Monday, December 15, 2014

Observations on 3-fold interactions

Sorry about how "mathy" this post is. I'm percolating about what to write about gay blood donors, but I need to think on that for another few days.

The last lecture for my epi class was about effect measure modification (interactions). Most people do it completely wrong, they use an interaction term in a statistical model (Y=a +b1X1 + b2X2 + b3X1X2), and then interpret b3 as though it's telling you something interesting. It isn't (except in extremely unusual circumstances).
What you really want to know is the degree to which being exposed to X1 and X2 produces more disease than you'd expect if all you know was the effect of X1 in the absence of X2 and the effect of X2 in the absence of X1.
Or, in mathy terms, let Rij be the rate of disease when X1=i and X2=j
We want to know whether (R11-R00), The difference that both make when working together, is greater or less than (R01-R00) + (R10-R00), the difference each makes in the absence of the other.

I'm going to skip right to the three-factor effect measure modification - here the idea is whether:
(R111-R000), the effect of all three together,
is comparable to the effect of each of the three in isolation:
(R100-R000) + (R010-R000) + (R001-R000).

First implication: In order to make that assessment, your study needs people with none of the exposures, all of the exposures, and at most one of the exposures.

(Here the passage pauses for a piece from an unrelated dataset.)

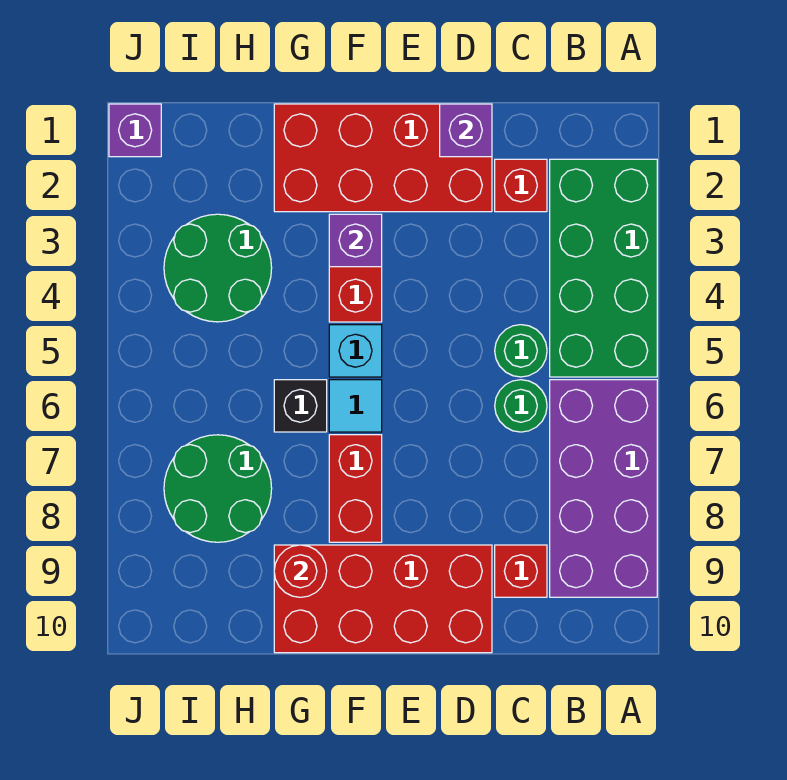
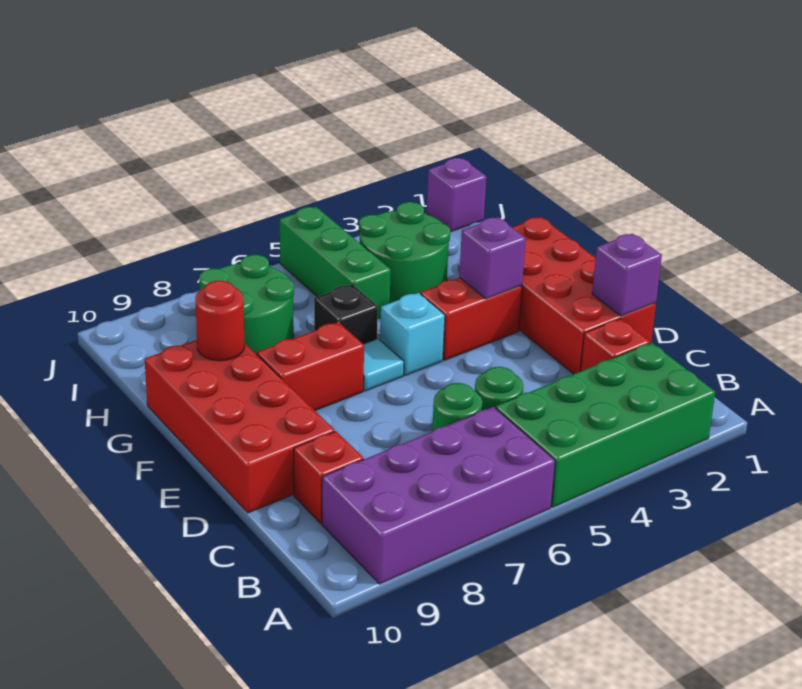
none -> green brick H5:J5 level 1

It does not need anyone with two of the exposures, so including any such subjects would be inefficient. That's bizarre.

Second implication: The fact that those people with two exposures are irrelevant actually points to the fact that there could be four quantities of interest: First, the one comparing each of the three in isolation to the effect of all three together, and then three iterations of comparing one in isolation with the other two in combination, i.e.
(R110-R000) + (R001-R000)
or (R101-R000) + (R010-R000)
or (R011-R000) + (R100-R000)
So, there are actually four interaction terms to compare to the joint effect: (R111-R000).

Third implication: I love how the math and the concepts circle around and inform one another. In this case, the fact that there is one comparison to make when there are two exposures, but four to make when there are three, suggests to me that our brains are not well suited to thinking about the issue of three factor interactions, and the whole idea should ideally not be attempted at all.


But hmmm, what happens when we go to four....
(R1111-R0000) would be the joint effect of all four.
The single factors adding up would be:
(R1000-R0000) + (R0100-R0000)  + (R0010-R0000) + (R0001-R0000)
Three together + one more would be:
(R1110-R0000) + (R0001-R0000)
(R1101-R0000) + (R0010-R0000)
(R1011-R0000) + (R0100-R0000)
(R0111-R0000) + (R1000-R0000)
Two together plus each of the other two alone would be:
(R1100-R0000) + (R0010-R0000)  + (R0001-R0000)
(R1010-R0000) + (R0100-R0000)  + (R0001-R0000)
(R1001-R0000) + (R0100-R0000)  + (R0010-R0000)
(R0110-R0000) + (R1000-R0000)  + (R0001-R0000)
(R0101-R0000) + (R1000-R0000)  + (R0010-R0000)
(R0011-R0000) + (R1000-R0000)  + (R0100-R0000)
And then two together plus the other two together would be:
(R1100-R0000) + (R0011-R0000)
(R1010-R0000) + (R0101-R0000)
(R1001-R0000) + (R0110-R0000)

Ai! 14 terms to keep in mind simultaneously.